No learning disabled person will be placed in Winterbourne View-style hospital services by June 2014, care services minister Norman Lamb pledged today as he published the government’s response to the abuse scandal.
Large-scale assessment and treatment units such as Winterbourne would no longer be used by the NHS to house people with learning disabilities and challenging behaviour, while people who need such inpatient services would receive them closer to home, in small units and for short periods.
The estimated 1200 people in assessment and treatment units in England would be reduced to about 300 under the plans, with community-based support commissioned for the estimated 3,400 people in NHS-funded inpatient learning disability or autism services, which includes assessment and treatment units.
The process will start with social workers and other professionals reviewing the care and support needs of the 3,400 inpatients by June 2013, agreeing care plans for each to provide community-based support.

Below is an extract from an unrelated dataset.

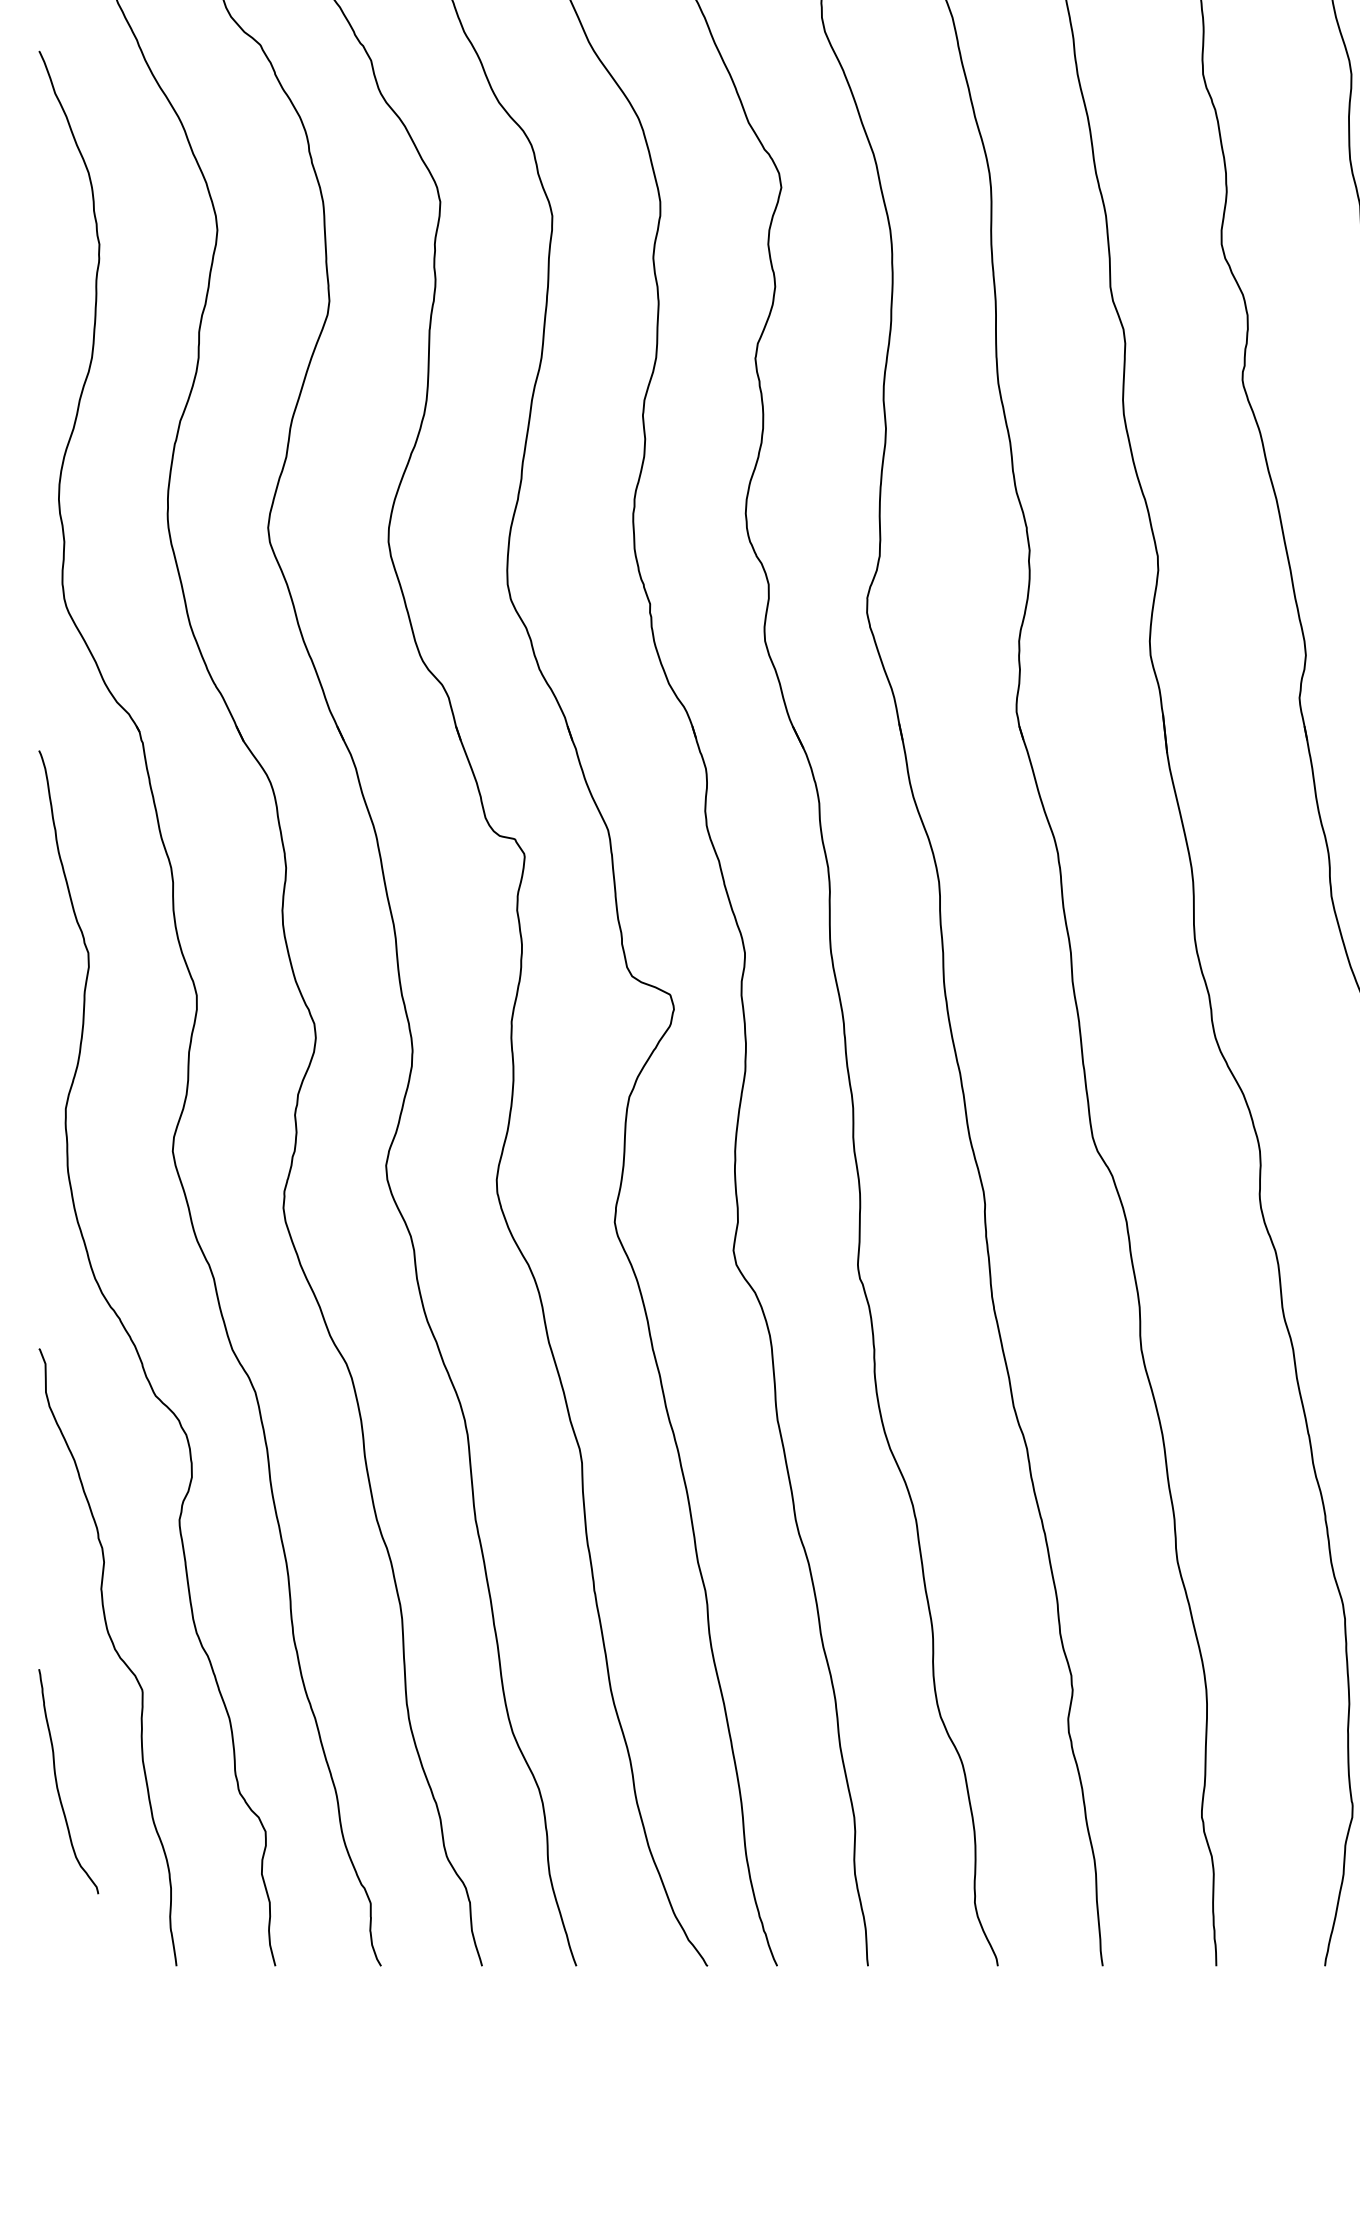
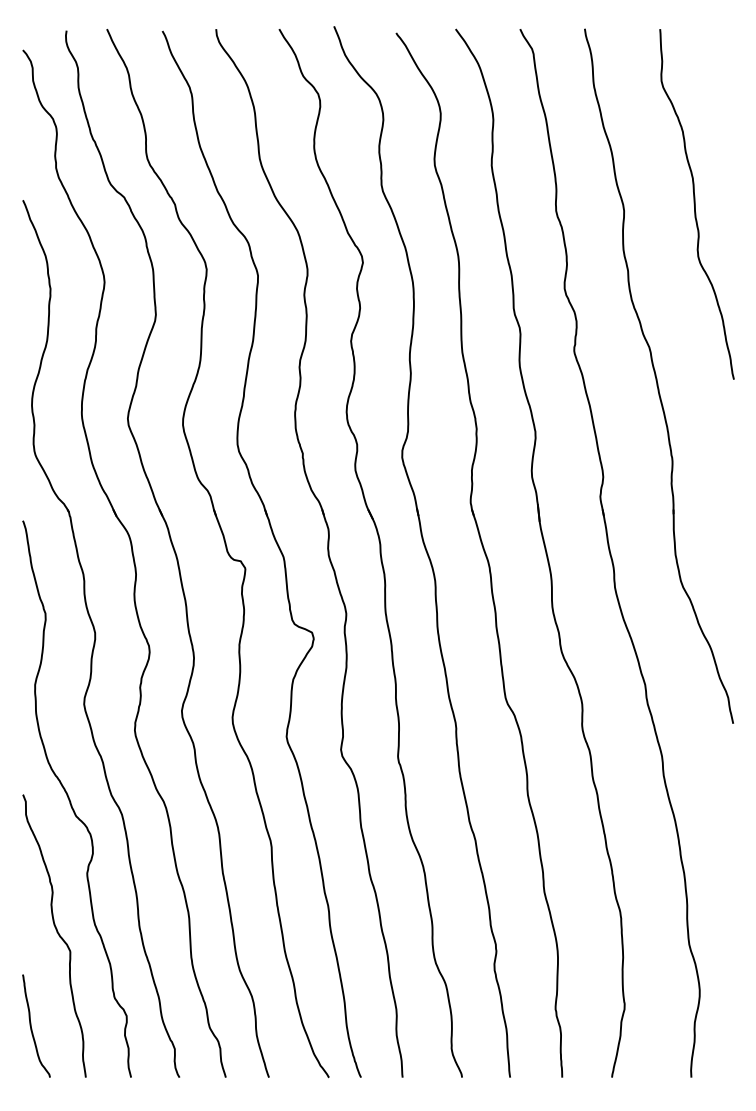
curve: (57, 1780) -> (31, 1025), moved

“We have for too long tolerated people with learning disabilities being put into the wrong settings, living in hospitals completely inappropriately, being put under stresses so that their behaviour is inevitably affected, where we know that the correct model of care is completely different,” said Lamb.
Following the government’s interim report on Winterbourne, published in July, campaigners warned that its ambitions would not be delivered on because ministers were not prepared to pressure commissioners into stopping hospital placements and developing community solutions.
In response, the final report set out a number of mechanisms to support and track progress and hold NHS commissioners and councils to account. Lamb announced that:
- Health and social care leaders, including the NHS Commissioning Board, the Association of Directors of Adult Social Services and the Local Government Association, had signed up to a concordat to deliver on the government’s pledges.
- These organisations will set up a Joint Improvement Programme within three months, backed by £2m to £5m in DH funding, to support councils and clinical commissioning groups (CCGs) to transform provision in their areas. Directors of adult services and CCGs will have to provide assurance to the programme that they are making progress.
- By April 2013, the DH will develop targets to track progress, for example on the numbers of people in hospital, lengths of stay, incidents of restraint and numbers of safeguarding alerts.
- The DH and improvement programme will publish progress reports on how well localities are doing against targets.
- The DH’s Learning Disability Programme Board, chaired by Lamb, will monitor progress and challenge commissioners to improve where necessary.
- The DH will publish a progress report in December 2013 and, as soon after the deadline of June 2014 as possible.
Mencap chief executive Mark Goldring said the programme of monitoring gave him confidence that services and outcomes could change for the client group.
Reflecting on previous learning disability scandals, he said: “There have been reports in the past; there have been commitments after every scandal. What makes this report positive is that everyone has signed up in advance and everyone is accountable through appropriate mechanisms.”
The signatories to the concordat include the British Association of Social Workers and The College of Social Work, who have pledged to produce “key points guidance for social workers on good practice in working with people with learning disabilities who also have mental health conditions”.
Other key measures in the government’s report include:
- A presumption that care and support for the estimated 15,000 people with learning disabilities and challenging behaviour will be commissioned through pooled NHS and local government budgets.
- For the Care Quality Commission to inspect learning disability providers against a new model of care that specifies that services should be provided locally and by skilled workers, focus on improving quality of life and human rights and, in the case of inpatient services, be planning for people to return to the community.
- For the CQC to consider how it can use existing powers to hold corporate providers to account for failures of quality within their organisations, possibly by requiring an individual board member to be accountable to the regulator for quality.
- For the government to consider potential new criminal offences to hold corporate organisations to account for service failures, possibly including an offence of corporate neglect.
- For the DH to produce best practice guidance on positive behaviour support by the end of 2013 to ensure that restraint is only ever used as a last resort and never to punish or humiliate.